This begins with Marx' explanation of why a tendential fall in the rate of profit necessitates that capitalism must end. Marx notes that the rate of profit 'is the driving force in capitalist production, and nothing is produced save what can be produced at a profit.'17 A declining rate of profit will, at a certain point, make this unsustainable. As this hadn’t (and still hasn’t) happened yet, Marx posed it as a counterfactual, which in this case is a what if of the future:
'A development in the productive forces that would reduce the absolute number of workers, and actually enable the whole nation to accomplish its entire production in a shorter period of time, would produce a revolution, since it would put the majority of the population out of action.'18
The ability of capital to find an escape from such a demise is foreclosed with another counterfactual:
‘If it is said, finally, that the capitalists have only to exchange their commodities among themselves and consume them, then the whole character of capitalist production is forgotten, and it is forgotten that what is involved is the valorization of capital, not its consumption.’19
In other words, production itself does not need to stop, but if so, it will no longer be capitalist.
This relates to another key counterfactual in Marx' theory: socialism.

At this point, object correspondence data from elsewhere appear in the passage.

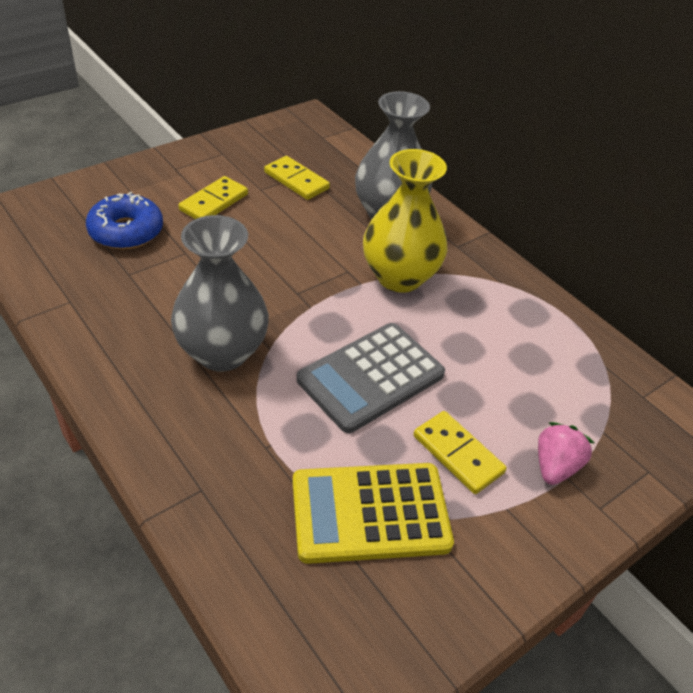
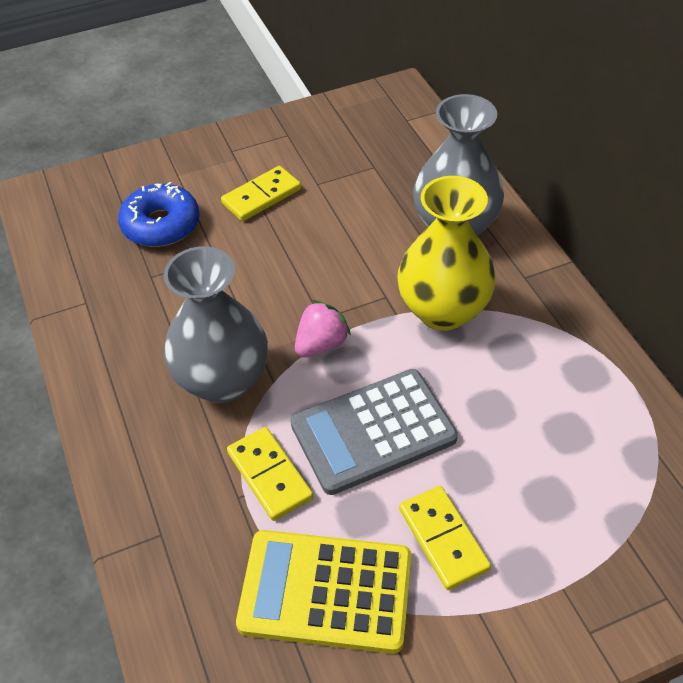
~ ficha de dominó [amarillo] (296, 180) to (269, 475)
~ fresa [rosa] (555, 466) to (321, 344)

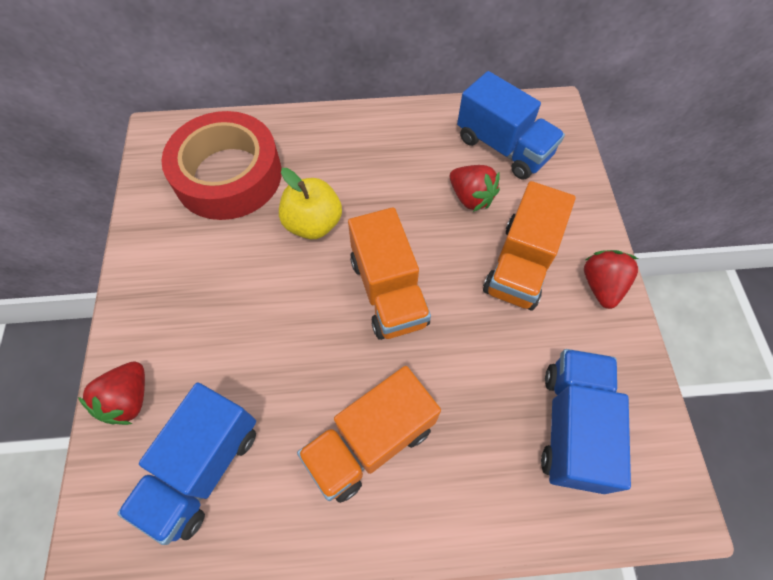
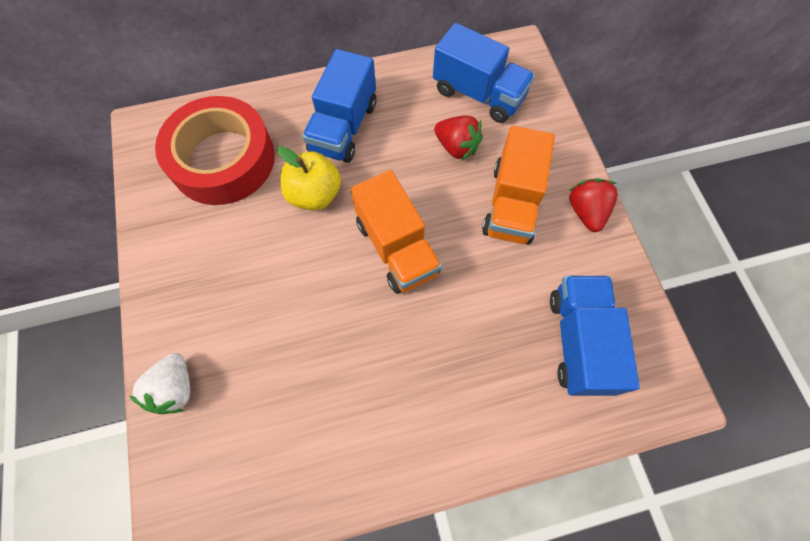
- camión [naranja] (370, 442)
~ camión [azul] (203, 468) to (344, 127)
~ fresa [rojo] (129, 399) to fresa [blanco] (175, 388)

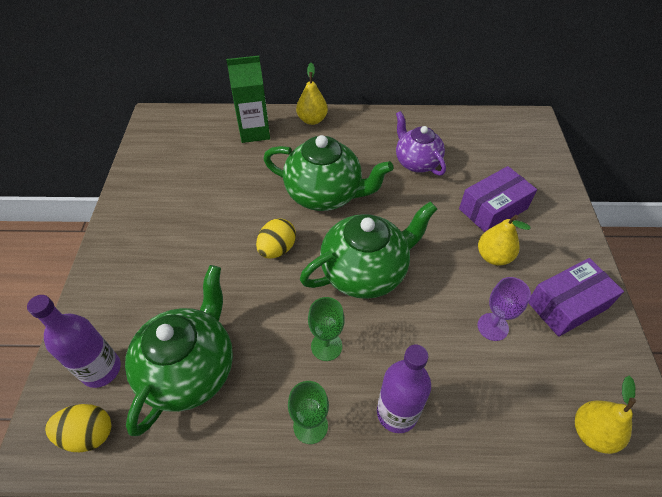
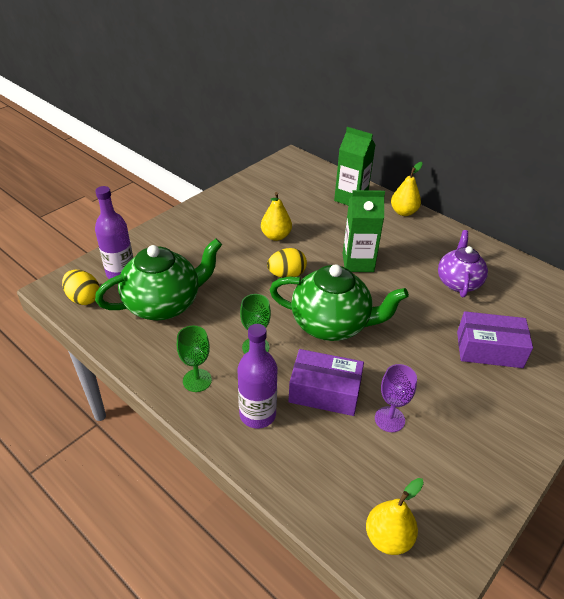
~ pera [amarillo] (493, 256) to (276, 236)
~ caja [morado] (567, 305) to (324, 392)
~ tetera [verde] (325, 194) to cartón de leche [verde] (358, 262)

For counterposed to the possible future in which the tendential fall in the rate of profit brings capital to an end is an alternative, where capital is understood, and replaced with a conscious alternative. This has not yet been created, and so Marx — a historical materialist — discussed it as a possible future that can only be explained using counterfactual analysis. In other words, the possibility of consciously creating socialism arose directly from the so-called "determinism" of The Law of the Tendential Fall of the Rate of Profit:
‘the interconnection of production as a whole here forces itself on the agents of production as a blind law, and not as a law which, being grasped and therefore mastered by their combined reason, brings the productive process under their common control.’20
For Marx, then, the power of capital was contingent. It could end when it was 'grasped and therefore mastered' by people's 'combined reason'. Marx discussed why he thought this would be possible, but not inevitable.21 By doing this, by considering the possibility of creating an alternative to capitalism that has never existed before, Marx displayed the opposite of determinism and economism.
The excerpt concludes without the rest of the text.